En la misma frase, el apóstol Pablo utiliza la palabra juzgar en dos sentidos distintos: «Dejemos de juzgarnos mutuamente. Procurad más bien no provocar el tropiezo o la caída del hermano» (Romanos 14,13). Poner fin a los juicios mutuos no conduce a la pasividad, sino que es una condición para una actividad y comportamientos justos.

Jesús no invita a cerrar los ojos y dejar que las cosas sigan su curso. Porque después de decir que no juzguemos continúa diciendo: «¿Podrá un ciego guiar a otro ciego? ¿No caerán ambos en un hoyo?» (Lucas 6,39). Jesús desea que se ayude a los ciegos a que encuentren el camino. Pero denuncia a los guías incapaces. Esos guías un poco ridículos son, según el contexto, quienes juzgan y condenan.
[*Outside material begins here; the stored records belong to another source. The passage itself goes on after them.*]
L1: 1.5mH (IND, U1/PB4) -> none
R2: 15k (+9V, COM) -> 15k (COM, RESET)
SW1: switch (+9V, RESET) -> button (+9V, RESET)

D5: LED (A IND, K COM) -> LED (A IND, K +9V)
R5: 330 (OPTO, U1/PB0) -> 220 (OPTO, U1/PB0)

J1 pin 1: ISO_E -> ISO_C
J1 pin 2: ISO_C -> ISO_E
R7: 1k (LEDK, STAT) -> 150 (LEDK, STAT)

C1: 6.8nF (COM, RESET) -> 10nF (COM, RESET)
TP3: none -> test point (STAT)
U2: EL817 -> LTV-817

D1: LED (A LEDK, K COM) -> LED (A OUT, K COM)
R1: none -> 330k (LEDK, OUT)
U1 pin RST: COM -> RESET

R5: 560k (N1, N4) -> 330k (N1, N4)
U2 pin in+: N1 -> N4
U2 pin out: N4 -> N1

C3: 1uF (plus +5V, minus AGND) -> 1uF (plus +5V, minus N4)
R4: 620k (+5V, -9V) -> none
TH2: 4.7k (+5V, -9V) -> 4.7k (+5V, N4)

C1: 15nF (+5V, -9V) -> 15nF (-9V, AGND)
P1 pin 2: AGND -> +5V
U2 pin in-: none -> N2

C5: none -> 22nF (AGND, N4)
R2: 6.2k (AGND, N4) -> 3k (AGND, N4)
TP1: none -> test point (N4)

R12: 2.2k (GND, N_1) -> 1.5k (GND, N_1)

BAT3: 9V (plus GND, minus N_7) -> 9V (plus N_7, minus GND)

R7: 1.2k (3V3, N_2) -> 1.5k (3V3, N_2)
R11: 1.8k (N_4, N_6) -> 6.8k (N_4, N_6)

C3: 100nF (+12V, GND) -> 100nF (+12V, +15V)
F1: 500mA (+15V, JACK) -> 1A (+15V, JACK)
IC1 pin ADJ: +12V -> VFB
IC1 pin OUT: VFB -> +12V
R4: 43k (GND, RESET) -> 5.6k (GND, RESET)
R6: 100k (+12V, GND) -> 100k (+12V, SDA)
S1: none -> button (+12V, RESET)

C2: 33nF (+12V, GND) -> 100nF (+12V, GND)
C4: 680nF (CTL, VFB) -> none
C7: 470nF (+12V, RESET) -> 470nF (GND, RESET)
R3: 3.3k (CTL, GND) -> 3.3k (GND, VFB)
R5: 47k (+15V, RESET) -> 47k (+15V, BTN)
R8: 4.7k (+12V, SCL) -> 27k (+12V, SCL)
Sin renunciar a juzgar resulta imposible ver claro para llevar a otros por buen camino.

Éste es un ejemplo sacado de la correspondencia de Barsanuphe y Juan, dos monjes de Gaza del siglo VI. Después de reprobar a un hermano por su negligencia, Juan se encuentra apenado al verle triste. Se siente también herido cuando, a su vez, se siente juzgado por sus hermanos. Para encontrar la calma, decide entonces no hacer más observaciones a nadie ocupándose solamente de sus propias responsabilidades. Pero Barsanuphe le ayuda a comprender que la paz de Cristo no consiste en replegarse en sí mismo. Le cita en varias ocasiones las siguientes palabras del apóstol Pablo: «Reprende, exhorta con toda paciencia y pedagogía» (2 Timoteo 4,2).

Dejar tranquilo a los demás puede ser también una forma sutil de juzgarles. Si sólo quiero ocuparme de mí mismo, ¿acaso significaría que no considero a los demás como dignos de mi atención y de mis esfuerzos? Juan de Gaza decide no reprender a ninguno de sus hermanos, pero Barsanuphe comprende que, en realidad, continúa juzgándoles en su corazón. Le escribe: «No juzgues ni condenes a nadie, pero adviérteles como verdaderos hermanos» (Carta 21). Renunciando a los juicios es comoJuan llegará a ser capaz de preocuparse veraderamente por los demás.

«No juzguéis antes de tiempo: esperad a que venga el Señor» (1 Corintios 4,5). Pablo recomiendo la mayor moderación en el juicio. Al mismo tiempo, exhorta con insistencia a preocuparse por los demás: «A los insumisos amonestadlos, a los deprimidos animadlos, a los débiles socorredlos, con todos sed pacientes» (1 Tesalonicenses 5,14). Por experiencia sabía lo que reprender sin juzgar podía costar: «Durante tres años no he cesado de amonestaros con lágrimas ni de día ni de noche.» (Hechos 20,31). Sólo la caridad es capaz de un servicio semejante.